If you poke around the investors' section of the GW website, it's kind of revelatory. They seem totally focused on selling as many minis as possible through a strategy of isolating and targeting those individuals who buy the most minis. Their business model is available
here.
What I find odd about it is how vehemently they say they are a manufacturer, not a retailer, and how they never refer to "stores" but instead to "Hobby centres." My guess is either they are pushing a "lifestyle" approach or there is some important legal distinction in the UK between stores and not-stores
If you look at the link, I also strongly recommend reading the Chairman's Preambles (to the annual financial reports, available from a link on the left of that page). They give a veiled sense of the company's ups and downs and some sense of what they think they are doing.

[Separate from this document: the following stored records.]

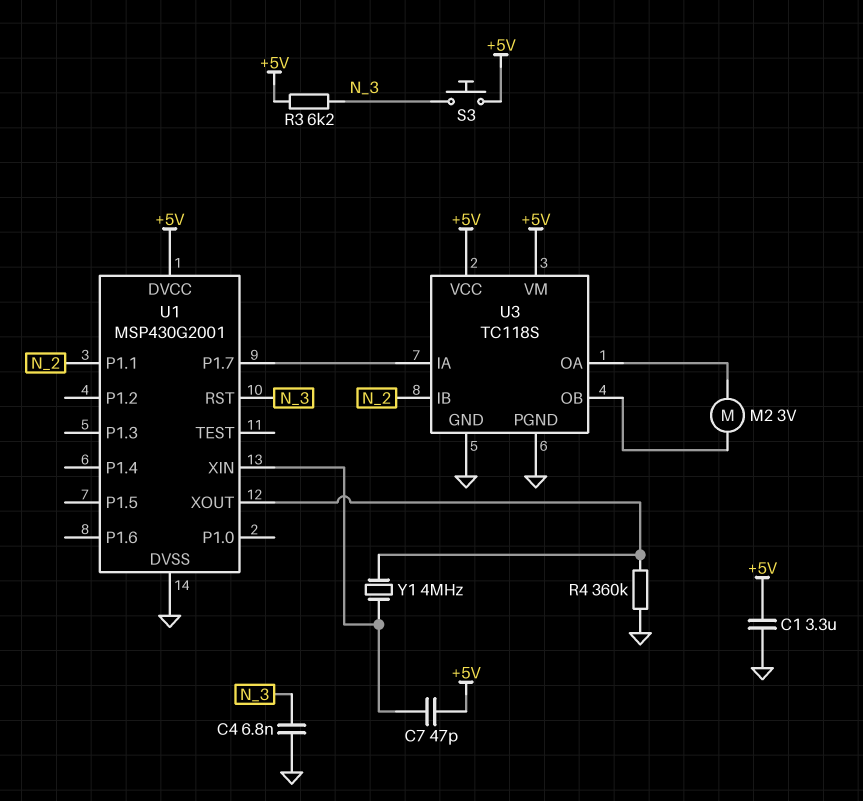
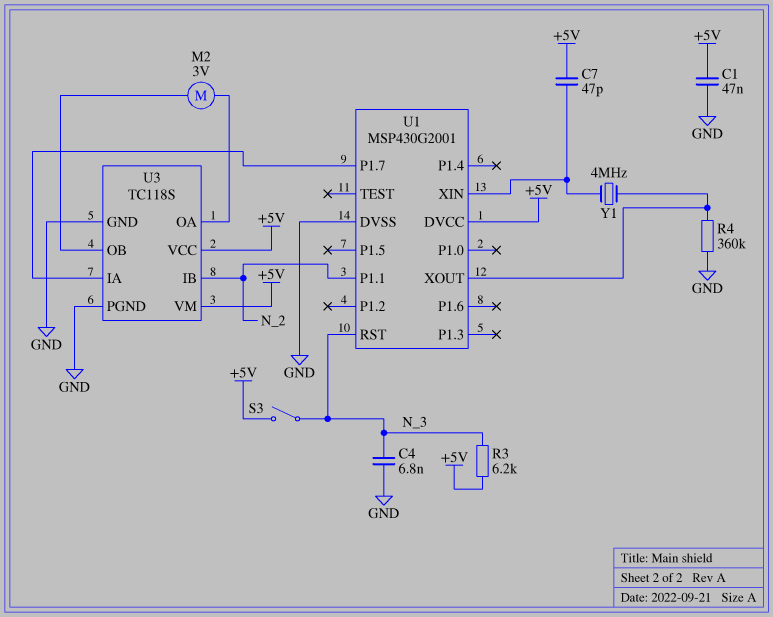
C1: 3.3uF (+5V, GND) -> 47nF (+5V, GND)
S3: button (+5V, N_3) -> switch (+5V, N_3)

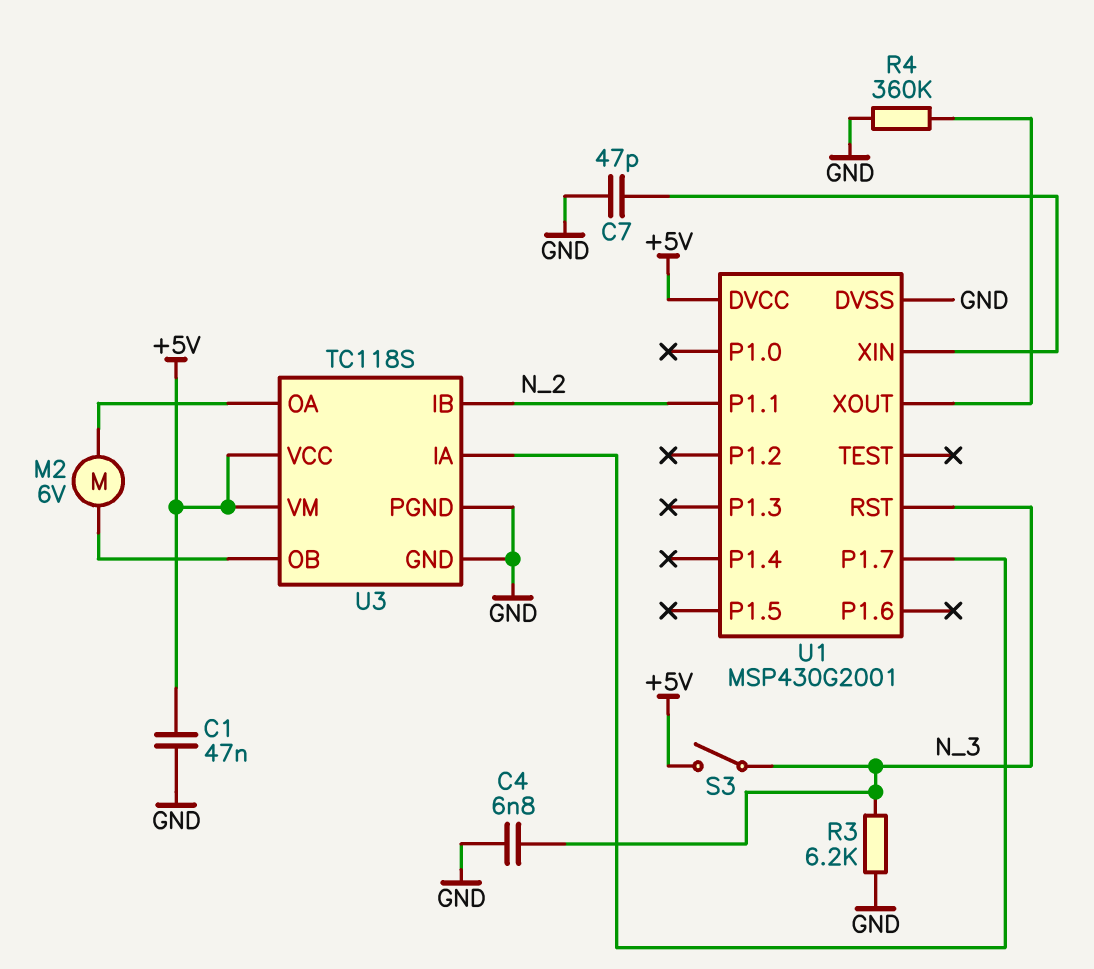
C7: 47pF (+5V, U1/XIN) -> 47pF (GND, U1/XIN)
M2: motor 3V (U3/OA, U3/OB) -> motor 6V (U3/OA, U3/OB)
R3: 6.2k (+5V, N_3) -> 6.2k (GND, N_3)
Y1: 4MHz (U1/XIN, U1/XOUT) -> none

It seems clear that the people running the business have no interest in or sympathy with miniatures collectors except as the particular sort of client they are catering to. Their core customers are described to the shareholders pretty condescendingly as having a peculiar obsession with accumulating of hundreds of little toy soldiers. While there is a constantly repeated refrain of GW's "wonderful" minis, the "best in the world," they are treated abstractly as the generic product GW happens to produce.
Games Workshop's sales improved last year after a slump. I don't know that the "supply of fresh meat" is actually shrinking. I suspect that as long as Games Workshop keeps getting new little boys interested and buying lots and lots of their product the concerns of any number of dedicated older fans will not trouble them.